The Bigger Picture: Consolidation Isn't Slowing, It's Evolving

Step back from this specific deal, and the broader trend is unmistakable: the independent RIA industry is consolidating, and that consolidation is accelerating, not slowing. Over the next decade, thousands of advisory firms will change hands — some through acquisitions by aggregators, some through internal transitions, and some through outright closures as advisors retire without successors.

What's shifting is the buyer landscape. A few years ago, most consolidation was driven by a handful of large, well-capitalized platforms. Now there are dozens of regional aggregators, hundreds of large RIAs acting as acquirers, and an emerging category of advisors who are building mini-aggregators by acquiring practices in adjacent markets.

That fragmentation creates opportunity — more exit options for sellers, more competition among buyers, and more innovation in deal structures. But it also creates noise. Not every aggregator will succeed. Some will acquire too quickly and struggle to integrate. Others will overpay and find themselves unable to generate returns. The winners will be the firms that can acquire, integrate, and operate at scale without losing the client-centric focus that made the acquired RIAs successful in the first place.
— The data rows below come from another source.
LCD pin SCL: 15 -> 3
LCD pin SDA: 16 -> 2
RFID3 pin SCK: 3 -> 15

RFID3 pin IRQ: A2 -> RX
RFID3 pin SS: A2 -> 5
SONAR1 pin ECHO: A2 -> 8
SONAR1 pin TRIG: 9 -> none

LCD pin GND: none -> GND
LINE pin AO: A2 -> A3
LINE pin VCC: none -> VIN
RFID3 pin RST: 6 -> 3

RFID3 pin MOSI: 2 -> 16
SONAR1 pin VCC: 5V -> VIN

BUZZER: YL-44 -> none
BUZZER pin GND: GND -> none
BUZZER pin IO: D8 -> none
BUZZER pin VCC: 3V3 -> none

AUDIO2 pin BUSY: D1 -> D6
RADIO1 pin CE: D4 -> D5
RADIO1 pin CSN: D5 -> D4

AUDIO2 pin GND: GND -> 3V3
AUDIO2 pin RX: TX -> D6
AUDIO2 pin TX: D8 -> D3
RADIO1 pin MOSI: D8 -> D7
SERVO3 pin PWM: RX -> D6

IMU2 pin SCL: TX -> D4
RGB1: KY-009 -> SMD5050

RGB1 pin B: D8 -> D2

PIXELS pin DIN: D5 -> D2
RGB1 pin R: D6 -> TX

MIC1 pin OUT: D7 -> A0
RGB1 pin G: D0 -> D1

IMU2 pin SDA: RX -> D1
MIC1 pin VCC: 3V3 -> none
For Waverly, the McBride Financial acquisition is both a validation of its strategy and a test of its execution. The firm has now done three deals. That's enough to have a playbook. Whether that playbook works at five deals, ten deals, or twenty is the question that matters — and one that won't be answered for years.

For now, the deal is a data point: another mid-sized RIA acquired by a regional aggregator, another succession problem solved, another bet that scale and shared infrastructure create value that standalone firms can't capture on their own. Whether that bet pays off depends on the work that starts today — not the press release, but the integration.

What Advisors and Clients Should Watch Next

If you're a client of McBride Financial, the next few months will tell you everything you need to know about whether this acquisition improves your experience or just changes the letterhead. Watch for: responsiveness from your advisor, clarity in communications about what's changing, and any shifts in service quality or access. If those stay consistent — or improve — the deal is working. If they degrade, that's a signal to ask harder questions about whether you should stay.

If you're an advisor at a similar firm — managing $200 million to $1 billion, aging out, lacking a clear succession plan — this deal is a preview of your options. The RIA aggregator market is liquid and active. You can sell. The question is whether you should, and to whom. That decision depends on what you want next: liquidity, infrastructure support, a graceful exit, or simply the ability to focus on clients without the burden of running a business. Different aggregators solve for different priorities.

And if you're Waverly? The next 12 months will define whether this growth trajectory is sustainable or whether the firm is moving faster than its integration capacity allows. Most aggregators stumble not on acquisition but on digestion. The firms that succeed build systems before they scale.

For now, Waverly is on the map. Whether it stays there depends on whether the platform it's building is as resilient as the deal announcements suggest.